Pour toute réponse, il déposa les pains au chocolat sur la table et l'invita à se servir. Puis, il s'affala lui même sur son canapé, et en prit un. Amélia prit donc un pain au chocolat à son tour, et le mangea. C'était la première fois que Scar faisait cela. Ces mots d'hier l'aurait peut être touché au fond ? Elle était contente de savoir qu'elle avait eu un impact, aussi infime soit-il.

- C'est quoi ton vrai nom ?

- Hein ? Bah Scar.

- Non. Ton vrai nom. C'est quoi ?

- Pourquoi tu me demandes ça maintenant ?

- Je me suis toujours posée la question. Mais je ne sais pas pourquoi je ne te l'ai jamais demandé avant.

- C'est Scar, c'est tout ce que tu as à savoir.

- Est-ce que tu as déjà aimé quelqu'un ?

- Bien sûr ! Tellement de filles !

- Non, je veux dire aimer avec ton coeur. Et pas avec autre chose.

- Ah ! Dans ce sens là !

- Oui. Est-ce que tu as déjà été passionné par quelqu'un ?

- Non. Amélia... Je persiste à croire que les sentiments sont pour les faibles. En tout cas, dans le milieu où je suis et où j'évolue, c'est comme cela que je dois penser.

- Mais toi ? Qu'en penses-tu vraiment ? Les sentiments sont vraiment pour les faibles ? Ils ne sont pas utiles ?

- Moi ce que j'en pense, on s'en fout. Ce n'est pas moi qui régit la société. C'est la société qui me régit.

- Tu vois, moi je ne pense pas comme toi sur ce sujet. Je pense qu'une personne peut changer la façon de voir les choses des autres.

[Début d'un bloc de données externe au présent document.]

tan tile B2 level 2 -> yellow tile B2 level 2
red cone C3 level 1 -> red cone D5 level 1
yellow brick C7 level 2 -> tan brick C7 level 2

- Peut-être. Mais j'ai pas envie d'être cette personne là. Je n'ai qu'un objectif dans ma vie, et c'est pas de cette manière que je pourrais le réaliser.

- Toutes ces années que je te côtoie, et je me rends compte que je ne sais rien de toi. Rien de ta famille, tes vrais amis. Rien. Je ne sais pas ce qui t'es arrivé pour que tu devienne comme ça. Mais j'espère qu'un jour tu vas réussir à voir la lumière au fond du trou. Même si aujourd'hui tu lui tournes le dos.

- Ça ne changera pas Amélia...

- Peut être que si ! Merci Scar. Pour tout. Pour tout ce que tu m'as apporté. Même inconsciemment, dit-elle en se levant. Au fond, je sais que tu n'es pas celui que tu montres. J'arrives pas vraiment à discerner la personne que tu es vraiment. Mais j'espère qu'un jour tu la dévoileras. Et que tu quittera ce monde de pouvoir et de richesse. C'est pas comme ça que tu seras heureux... Merci. Merci pour tout.

Elle se leva et rangea ses affaires dans le sac qu'elle avait apporté pour aller jusqu'à l'arrêt de bus. Scar n'avait pas répondu, il était assis sur le canapé, pensif. Elle se sentait en paix avec elle-même. Elle avait dit ce qu'elle avait à lui dire, même si elle n'avait pas obtenu les réponses qu'elle attendait. Une fois ses affaires rangées, elle se dirigea vers la porte de l'appartement et sourit en pensant qu'elle le voyait sans doute pour la dernière fois.

- Adieu Scar. J'espère que tu seras vraiment heureux un jour.